Early life and education 
Fadugba was born in Togo during a civil war. His father was an interpreter for the United Nations. He spent his childhood in the United States and moved to England at the age of nine, where he attended a boarding school in Somerset. Fadugba was encouraged by his school caretaker to pursue a career in physics. In an interview with The Guardian, Fadugba explained that at the age of 11 his caretaker gave him Quantum Physics for Dummies.

Faduga completed a master's degree in materials science at St. Catherine's College, University of Oxford, where he was awarded the Rolls-Royce Armourers and Brasiers' Company Prize. His third year project specialised in quantum computing. He moved to the University of Pennsylvania for graduate studies, where he worked toward a Master of Public Administration as a Thouron Scholar.

Career 
Fadugba returned to the United Kingdom, where he worked in a solar finance company. In 2011 he was selected by the Rare Rising Stars competition as the "UK’s Best Black Student".

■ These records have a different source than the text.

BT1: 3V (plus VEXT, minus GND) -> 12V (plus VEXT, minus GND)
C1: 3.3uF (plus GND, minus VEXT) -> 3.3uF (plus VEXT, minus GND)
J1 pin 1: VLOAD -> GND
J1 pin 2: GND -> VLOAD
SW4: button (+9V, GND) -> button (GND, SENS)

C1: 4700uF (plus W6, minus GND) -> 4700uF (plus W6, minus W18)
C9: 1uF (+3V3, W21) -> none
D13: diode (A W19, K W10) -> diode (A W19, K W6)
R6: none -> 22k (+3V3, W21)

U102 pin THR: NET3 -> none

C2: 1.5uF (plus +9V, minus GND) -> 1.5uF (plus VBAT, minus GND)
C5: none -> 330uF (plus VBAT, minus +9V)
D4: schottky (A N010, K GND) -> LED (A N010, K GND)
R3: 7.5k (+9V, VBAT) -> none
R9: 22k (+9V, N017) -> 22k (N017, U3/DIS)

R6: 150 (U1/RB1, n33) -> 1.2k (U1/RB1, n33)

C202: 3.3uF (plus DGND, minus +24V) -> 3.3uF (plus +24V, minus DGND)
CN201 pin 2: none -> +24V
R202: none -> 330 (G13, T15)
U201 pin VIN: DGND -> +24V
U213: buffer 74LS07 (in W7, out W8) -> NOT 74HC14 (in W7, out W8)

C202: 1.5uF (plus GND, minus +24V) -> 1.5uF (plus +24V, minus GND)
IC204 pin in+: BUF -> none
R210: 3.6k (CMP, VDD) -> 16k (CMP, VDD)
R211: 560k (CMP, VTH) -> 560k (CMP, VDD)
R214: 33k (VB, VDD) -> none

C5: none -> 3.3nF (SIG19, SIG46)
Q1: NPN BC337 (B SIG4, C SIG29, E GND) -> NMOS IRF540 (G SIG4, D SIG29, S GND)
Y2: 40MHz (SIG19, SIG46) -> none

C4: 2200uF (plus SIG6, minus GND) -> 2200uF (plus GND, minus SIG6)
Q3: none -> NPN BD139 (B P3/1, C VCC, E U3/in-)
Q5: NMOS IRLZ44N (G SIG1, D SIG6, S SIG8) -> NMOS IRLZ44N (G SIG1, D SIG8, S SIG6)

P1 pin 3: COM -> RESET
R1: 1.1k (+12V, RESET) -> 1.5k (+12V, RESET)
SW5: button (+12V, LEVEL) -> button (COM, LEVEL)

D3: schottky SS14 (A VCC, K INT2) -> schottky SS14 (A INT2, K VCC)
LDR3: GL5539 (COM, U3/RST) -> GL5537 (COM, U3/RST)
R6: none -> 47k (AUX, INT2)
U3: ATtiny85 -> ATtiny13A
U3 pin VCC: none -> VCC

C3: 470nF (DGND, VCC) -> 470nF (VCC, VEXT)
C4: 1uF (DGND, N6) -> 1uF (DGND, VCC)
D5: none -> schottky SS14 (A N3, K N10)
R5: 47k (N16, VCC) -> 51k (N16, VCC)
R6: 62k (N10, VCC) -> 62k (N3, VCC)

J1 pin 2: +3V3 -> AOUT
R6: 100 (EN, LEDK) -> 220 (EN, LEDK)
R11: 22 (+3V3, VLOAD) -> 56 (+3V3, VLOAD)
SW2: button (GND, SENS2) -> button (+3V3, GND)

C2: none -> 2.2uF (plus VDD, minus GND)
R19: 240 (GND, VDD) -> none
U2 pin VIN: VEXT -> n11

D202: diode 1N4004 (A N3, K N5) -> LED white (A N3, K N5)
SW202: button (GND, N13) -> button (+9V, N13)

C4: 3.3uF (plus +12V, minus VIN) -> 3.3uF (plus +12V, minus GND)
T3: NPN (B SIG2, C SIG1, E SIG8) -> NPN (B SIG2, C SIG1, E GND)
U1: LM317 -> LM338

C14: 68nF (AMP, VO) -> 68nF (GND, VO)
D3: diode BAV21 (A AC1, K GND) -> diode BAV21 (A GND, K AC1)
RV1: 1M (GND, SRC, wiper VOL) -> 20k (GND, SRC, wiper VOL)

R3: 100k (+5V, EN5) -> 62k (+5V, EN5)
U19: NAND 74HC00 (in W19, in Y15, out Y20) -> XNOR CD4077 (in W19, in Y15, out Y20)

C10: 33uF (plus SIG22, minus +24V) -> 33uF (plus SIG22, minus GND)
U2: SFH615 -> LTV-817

Fadugba's book, The Upper World, combines the everyday life of young people living in Peckham, South London, with time travel and quantum physics. He was motivated to write it after his friends became increasingly curious about the mysteries and miracles of physics. Fadugba has described physics as a combination of maths and metaphors. The Guardian described The Upper World as a "uniquely thrilling, heart-wrenching young adult novel". After a 15-way auction, the book was published by Penguin Random House in August 2021.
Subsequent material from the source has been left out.